There is no blood—not hers—involved, nor are there any wounds—not physical ones—or any white walls or tunnels and gates of light—no light, only dark. There is only smoke—only the smell of burnt flesh and intest

There is, however, anguish. An agony so great that Karin bites her lip until it bleeds, fists her palms until her nails leave permanent crescent-moon shaped scars in the contours of her skin, new batches added to already cracked life lines.

There are silent, chocked sobs that make her throat burn and her sight blur until she runs out of tears.

And there is also horror. A burning, paralyzing sort of horror that reaches its peak and fades into a mute but perpetual tune stringing the chords of her being as she comes back and stares at the corpses of her father and mother, unrecognizable masses of ashes retching of burnt blood and bodily fluids that make a pile of vile crawl its way up to her tongue.
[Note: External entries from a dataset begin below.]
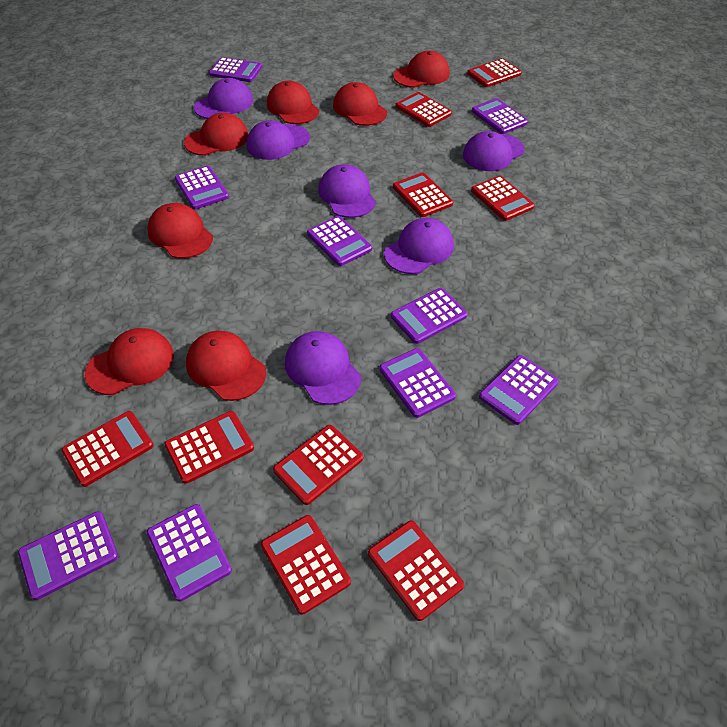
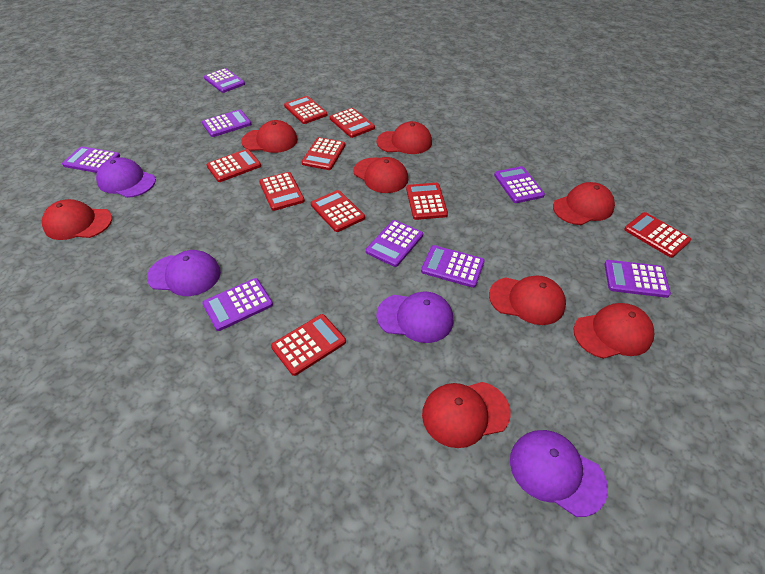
purple calculator: 9 -> 8
purple cap: 6 -> 4
red cap: 7 -> 8

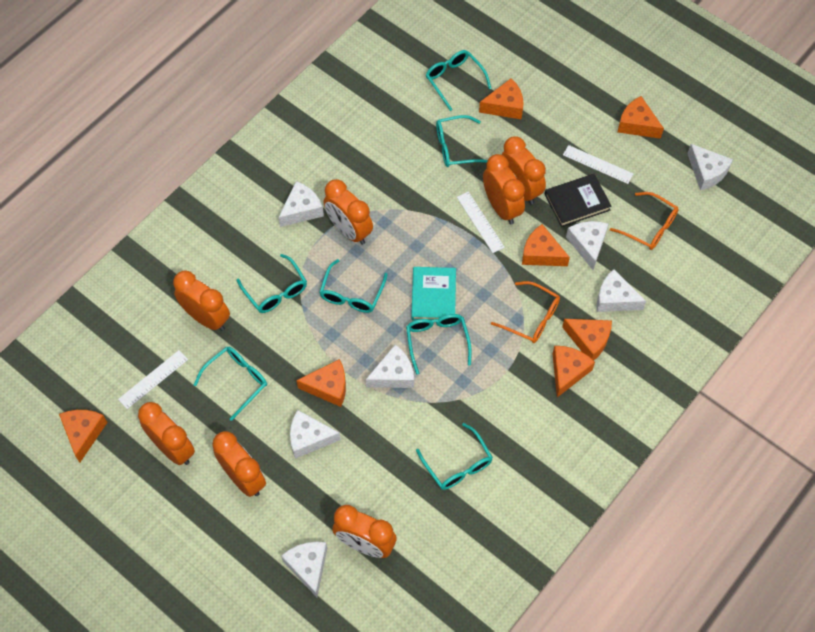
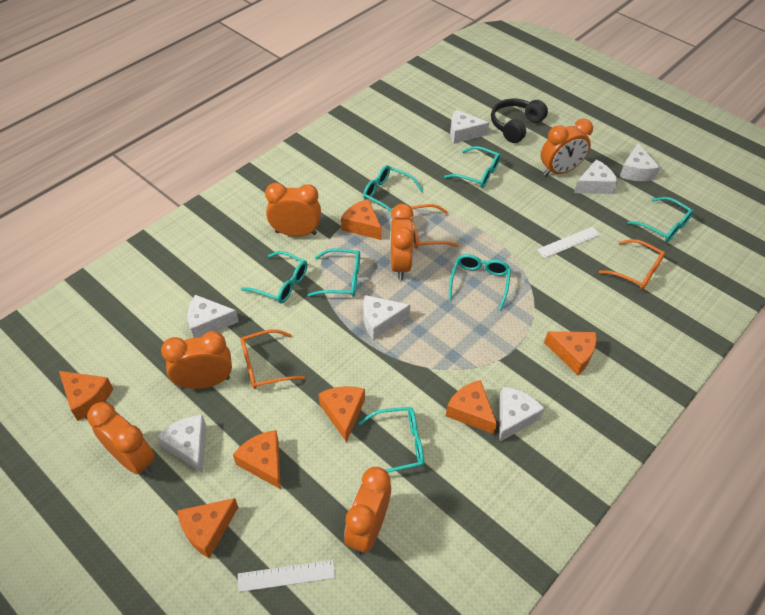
black book: 1 -> 0
black headphones: 0 -> 1
orange clock: 7 -> 6
orange glasses: 2 -> 3
turquoise book: 1 -> 0
white ruler: 3 -> 2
And then, there is the boy—sidestepping the man with ominous dark chakra and extending a hand towards her, dark eyes boring into her own with the same might with which the understanding in his chakra drives her horror away.

You staying here will amount to nothing, but you leaving just might, he says. Come, Karin, he calls.

She takes his hand, and there is hope.


"—It is said that one too many women in our family have found their fate in the lands of Konohagakure."
"Their… fate?"

Her voice curls up around the edges, as if it were a spell.
"You will understand in—"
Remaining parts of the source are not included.